Both pieces are subtly and impressively constructed, and, when the component parts coalesce, deeply powerful. Listening to this - while myself moving from pavement to pavement in the downpour - a list of London postcodes began to form in my head, as I tried to whittle down the ones I'd lived in to the place that best matched the grainy timbre of these dark but bliss-stained tracks. I finally nailed it as SW9: a torrent of memories, of the crossroads lit by traffic lights, of hurried dashes to and from the Tube, of involuntary shivers, of the boys circling on bikes; yet also a place of twentysomething possibilities, of smile-making and heads-aching, of nights-out merriment, flirting with strangers, the excitement of the city.
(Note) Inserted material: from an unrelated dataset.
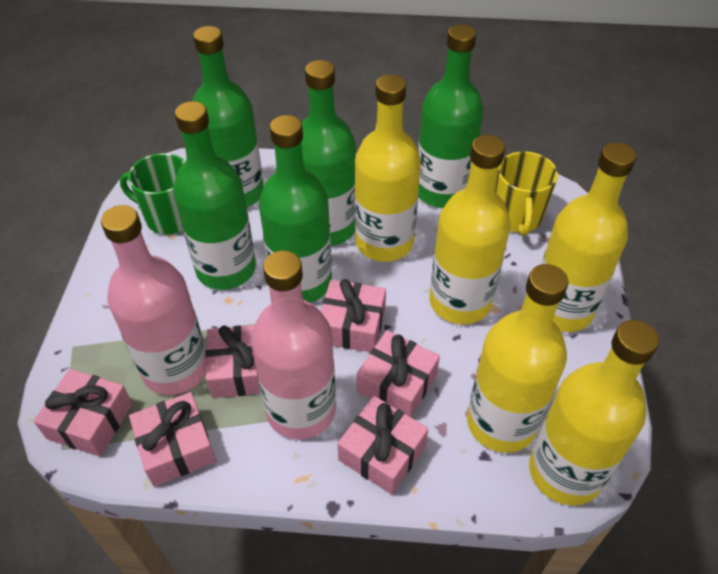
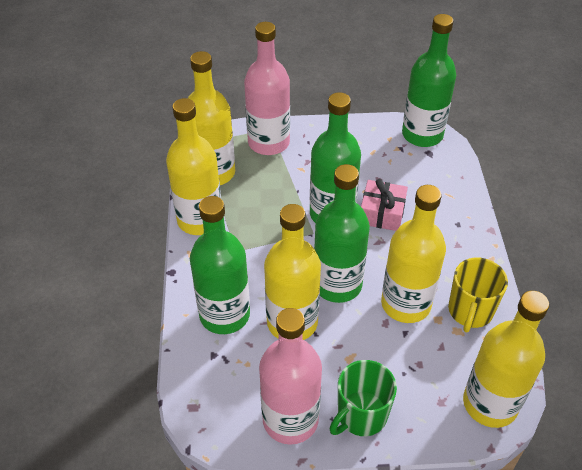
green bottle: 5 -> 4
pink gift: 6 -> 1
Um, that's still as close as I, at least, can come to capturing the appeal of Hyperdub's marquee signing.
 
Yep, as you can tell, for the second time this year Burial's output has defied our somewhat limited powers of description: we'd really like to see Alex Ross writing about it, but until that happens we're just happy that we've stuck with it, and not been put off (at times we were *so* tempted) by the hype. For us, "One/Two" may not have the gravitational pull of "Kindred", but it better explores the experimental themes heralded by "Ashtray Wasp" and cements Burial's position at the forefront of, well, modern music, frankly.If there were a sliver of justice on this earth, this would be Christmas number one, wherein *much* confusion would, quite rightly, reign.